WASHINGTON DC – The day after Transportation Secretary Pete Buttigieg met with airline leaders to grill them about widespread flight disruptions, his own flight was canceled and he ended up driving from Washington to New York.
“That’s happening to a lot of people, and that’s exactly why we’re paying a lot of attention here to what can be done and how to make sure airlines comply,” Buttigieg told The Associated Press in an interview on Saturday.
Buttigieg said he’s pushing airlines to test their summer schedules to make sure they can operate all of their planned flights with the employees they have and to add customer service workers. That could put pressure on airlines to make further cuts to their summer schedules.
Buttigieg said his department could take enforcement action against airlines that don’t meet consumer protection standards. But first, he said, she wants to see if there are any major disruptions to flights over the Fourth of July holiday weekend and the rest of the summer.

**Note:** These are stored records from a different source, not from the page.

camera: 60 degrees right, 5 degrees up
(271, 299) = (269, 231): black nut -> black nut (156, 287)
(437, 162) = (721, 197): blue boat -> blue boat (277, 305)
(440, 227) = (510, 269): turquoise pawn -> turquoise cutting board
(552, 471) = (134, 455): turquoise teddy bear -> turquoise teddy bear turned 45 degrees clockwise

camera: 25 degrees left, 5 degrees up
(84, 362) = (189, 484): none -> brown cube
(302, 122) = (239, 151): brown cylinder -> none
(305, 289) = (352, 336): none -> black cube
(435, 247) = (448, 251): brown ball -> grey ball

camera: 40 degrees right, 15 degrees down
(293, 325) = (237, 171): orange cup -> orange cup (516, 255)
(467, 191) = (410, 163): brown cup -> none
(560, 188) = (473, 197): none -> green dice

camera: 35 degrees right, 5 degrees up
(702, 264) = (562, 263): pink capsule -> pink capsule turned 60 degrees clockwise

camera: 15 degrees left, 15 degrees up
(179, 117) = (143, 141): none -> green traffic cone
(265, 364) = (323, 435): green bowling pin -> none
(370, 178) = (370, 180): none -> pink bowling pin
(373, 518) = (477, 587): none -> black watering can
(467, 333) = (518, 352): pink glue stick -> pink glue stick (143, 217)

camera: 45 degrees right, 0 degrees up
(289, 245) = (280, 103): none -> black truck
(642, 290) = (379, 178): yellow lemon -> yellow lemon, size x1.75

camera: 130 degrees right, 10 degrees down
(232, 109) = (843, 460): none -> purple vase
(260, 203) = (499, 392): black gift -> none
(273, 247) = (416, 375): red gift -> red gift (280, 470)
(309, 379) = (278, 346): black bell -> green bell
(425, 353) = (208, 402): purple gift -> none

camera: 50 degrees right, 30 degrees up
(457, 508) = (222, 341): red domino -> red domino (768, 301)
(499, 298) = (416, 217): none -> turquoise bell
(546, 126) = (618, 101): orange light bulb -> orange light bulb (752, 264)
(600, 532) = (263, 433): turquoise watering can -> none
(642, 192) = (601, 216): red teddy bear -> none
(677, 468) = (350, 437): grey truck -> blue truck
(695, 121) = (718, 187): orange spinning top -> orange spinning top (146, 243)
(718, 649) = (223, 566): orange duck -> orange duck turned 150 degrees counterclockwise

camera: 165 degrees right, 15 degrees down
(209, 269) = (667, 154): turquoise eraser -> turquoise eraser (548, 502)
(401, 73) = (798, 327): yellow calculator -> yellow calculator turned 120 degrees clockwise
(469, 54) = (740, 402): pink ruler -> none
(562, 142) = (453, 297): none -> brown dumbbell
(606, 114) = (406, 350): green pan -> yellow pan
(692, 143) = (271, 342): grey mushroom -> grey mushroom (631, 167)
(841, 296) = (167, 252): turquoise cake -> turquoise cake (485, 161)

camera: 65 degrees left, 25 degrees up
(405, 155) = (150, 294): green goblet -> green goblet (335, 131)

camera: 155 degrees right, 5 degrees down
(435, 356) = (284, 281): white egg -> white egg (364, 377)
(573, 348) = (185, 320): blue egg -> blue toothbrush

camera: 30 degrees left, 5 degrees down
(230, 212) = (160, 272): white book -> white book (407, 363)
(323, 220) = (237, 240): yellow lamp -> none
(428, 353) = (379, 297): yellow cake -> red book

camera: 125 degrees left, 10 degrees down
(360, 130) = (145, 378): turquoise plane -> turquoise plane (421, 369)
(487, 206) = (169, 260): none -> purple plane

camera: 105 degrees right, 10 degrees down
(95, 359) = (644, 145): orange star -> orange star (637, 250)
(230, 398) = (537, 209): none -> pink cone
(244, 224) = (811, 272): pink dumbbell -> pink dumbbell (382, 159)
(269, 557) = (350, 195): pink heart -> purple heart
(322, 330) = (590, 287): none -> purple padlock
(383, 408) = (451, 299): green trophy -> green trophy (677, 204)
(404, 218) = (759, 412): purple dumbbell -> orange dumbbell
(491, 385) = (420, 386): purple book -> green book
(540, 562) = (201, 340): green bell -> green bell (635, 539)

Enforcement actions can result in fines, although they tend to be small. Air Canada agreed to pay a $2 million penalty last year for slow refunds.
During Thursday’s virtual meeting, airline executives outlined the steps they are taking to prevent a repeat of Memorial Day weekend, when some 2,800 flights were canceled. “Now we’re going to see how those steps compare,” Buttigieg said.
The airline suspended the sale of alcoholic beverages after a series of disturbances between passengers and physical attacks on crew members.
Travel is back. More than 2.4 million people passed through security checkpoints at U.S. airports on Friday, and some 12,500 came within a whisker of breaking the pandemic-era high recorded on the Sunday after Thanksgiving this year. past.
The record would surely have been broken if airlines hadn’t canceled 1,400 flights, many of them because thunderstorms battered parts of the East Coast. A day earlier, airlines canceled more than 1,700 flights, according to tracking service FlightAware.
Weather is always a wild card when it comes to flying in the summer, but airlines have also acknowledged staffing shortages as travel fell back faster than expected from pandemic lows. Airlines are scrambling to hire pilots and other workers to replace employees they encouraged to quit after the pandemic hit.
The announcements came after the airline industry issued a warning about the impact a new type of 5G service would have on flights.
It takes months to hire and train a pilot to meet federal safety standards, but the Department of Transportation sees no reason why airlines can’t immediately add customer service representatives to help passengers navigate. rebook if your flight is cancelled.
The government has its own personnel challenges.
Shortages at the Federal Aviation Administration, part of Buttigieg’s department, have contributed to flight delays in Florida. The FAA promises to increase staff there. The Transportation Security Administration, an agency within the Department of Homeland Security, has created a roving force of 1,000 screeners that can be dispatched to airports where lines at checkpoints are too long.